Richard Fulco:  When I begin working on something new, my male character is always “Stephen,” which I have stolen from James Joyce. Recently “Stephen” has given way to “Tim” or “Timmy.” There’s an implied innocence about the name “Timmy,” and I suspect “James” as well, that appeals to me. I’m interested in the manner in which a relatively naïve character navigates a hostile world. 

When I started writing There Is No End to This Slope in 2005, the name “John Lenza” had been percolating. I wanted to write about an Italian-American, which is an underrepresented ethnicity in popular American literature, and the name Lenza was somewhat attractive to me, most likely because of the implication of the word “lens.” It’s through John’s “lens,” his distinct point of view, that we observe his surroundings, relationships, struggles, hardships, pain and suffering. 

After years of rewriting, I discovered that John has some significant trouble with his Italian-American upbringing, so I gave him the name Gianni, not “Johnny.” John never wants to be called “Gianni.” It’s always “John.”


GreenSpotBlue: What books and/or writers have influenced you the most? Are there any writers or artists or music that you go to inspire or refresh you?

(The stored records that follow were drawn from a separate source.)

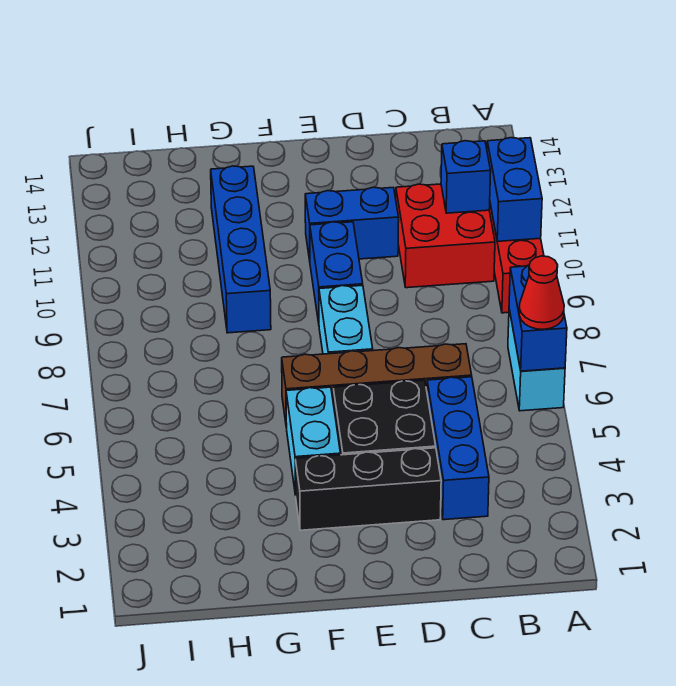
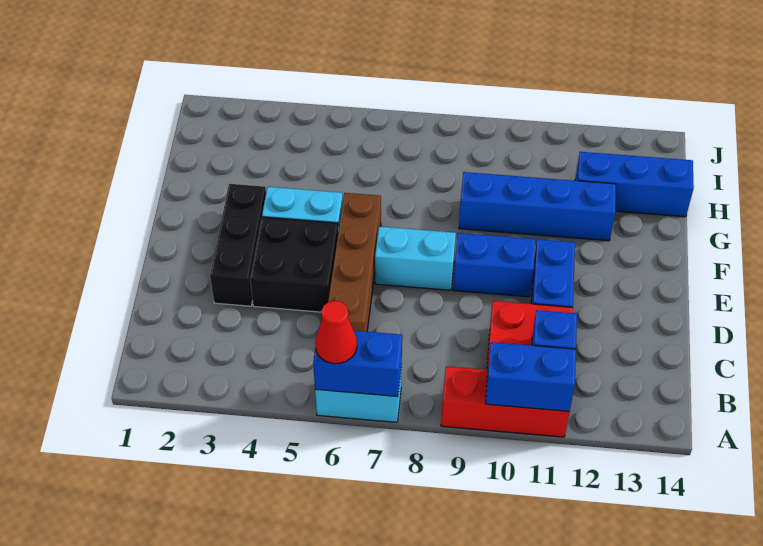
blue brick C3:C5 level 1 -> blue brick H12:H14 level 1

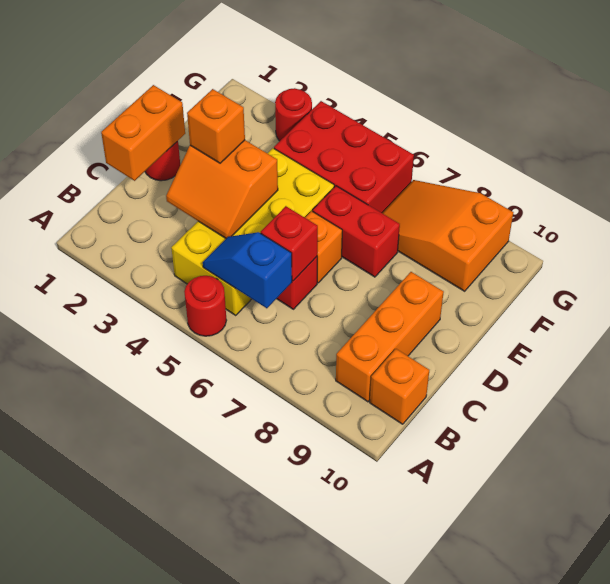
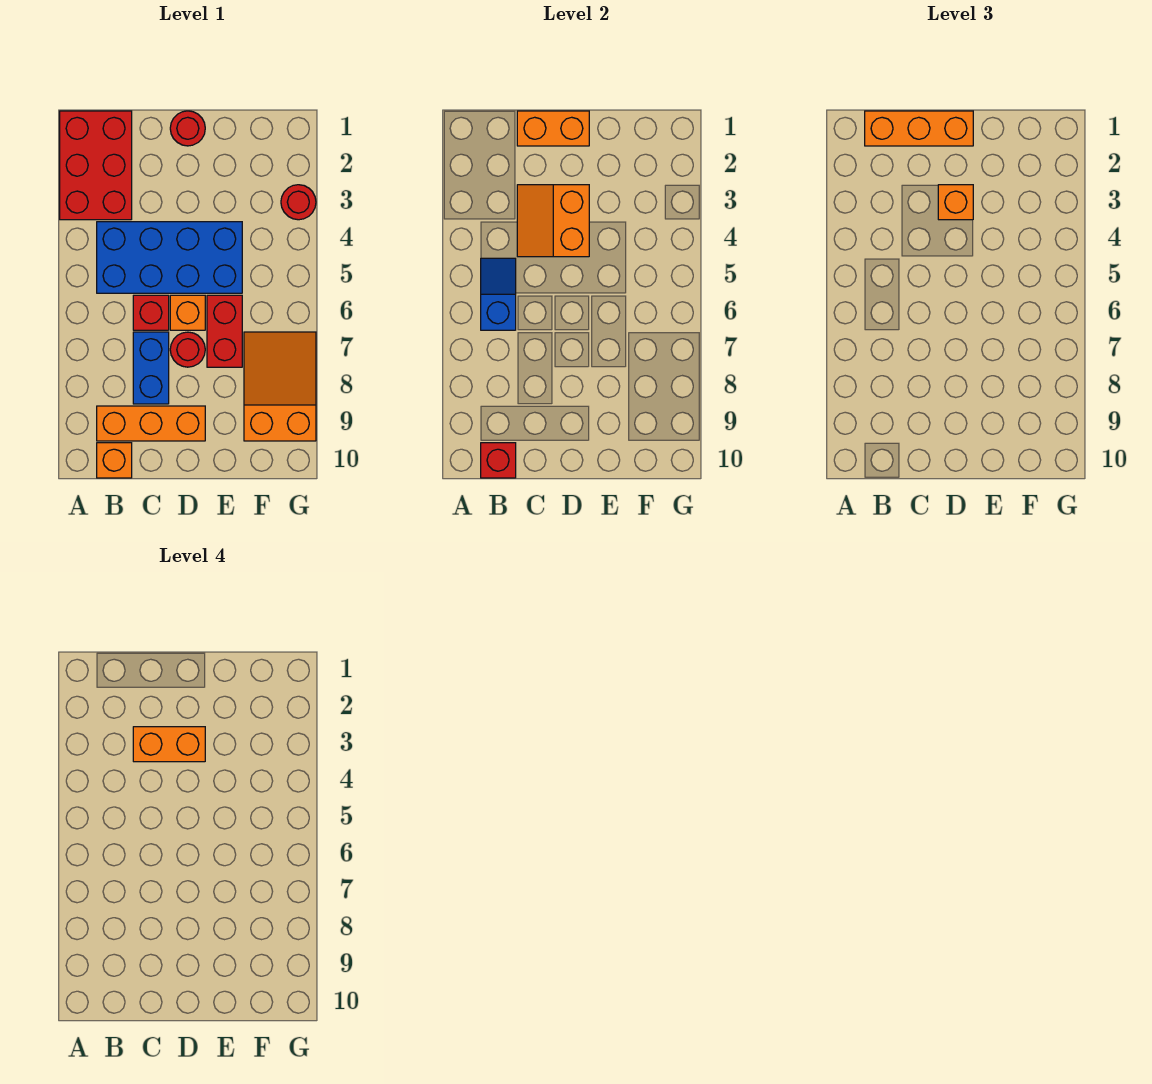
red round brick A5 level 1 -> red round brick D7 level 1
none -> orange brick B1:D1 level 3
yellow brick B4:E5 level 1 -> blue brick B4:E5 level 1
none -> orange brick C3:D3 level 4
red brick C6 level 2 -> red brick B10 level 2
none -> blue brick C7:C8 level 1
red brick F4:G6 level 1 -> red brick A1:B3 level 1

Richard Fulco:  A partial list of works and artists that have influenced the writing of There Is No End to This Slope includes: Ernest Hemingway’s A Moveable Feast, Michael Thomas’ Man Gone Down, Frederick Exley’s A Fan’s Notes, Charles Bukowski’s Post Office, J.M. Coetzee’s Waiting For the Barbarians, Walker Percy’s The Moviegoer, Samuel Bekett’s Waiting for Godot and Endgame, Harold Pinter’s Birthday Party, Franz Kafka’s Metamorphosis and The Castle, Richard Yates’ Revolutionary Road, Joshua Ferris’ Until We Came to the End, William Faulkner’s The Sound and the Fury, J.D. Salinger’s The Catcher in the Rye, the poetry of Robert Desnos, the songs of Lennon and McCartney, George Harrison, Jeff Tweedy, Bob Dylan, Paul Westerberg, Jagger and Richards, Otis Redding, Stevie Wonder and Lou Reed.


GreenSpotBlue:  If there were one thing you wanted people to know about There Is No End To This Slope, what would it be? 


Richard Fulco:  I wouldn’t have finished the novel if it hadn’t been for my wife. Colleen supported me, at times financially, and not only cheered me on but proofread the entire novel and listened to me rattle on about it for the past six years. John Lenza could use somebody like Colleen in his life.


There Is No End To This Slope by Richard Fulco is out now.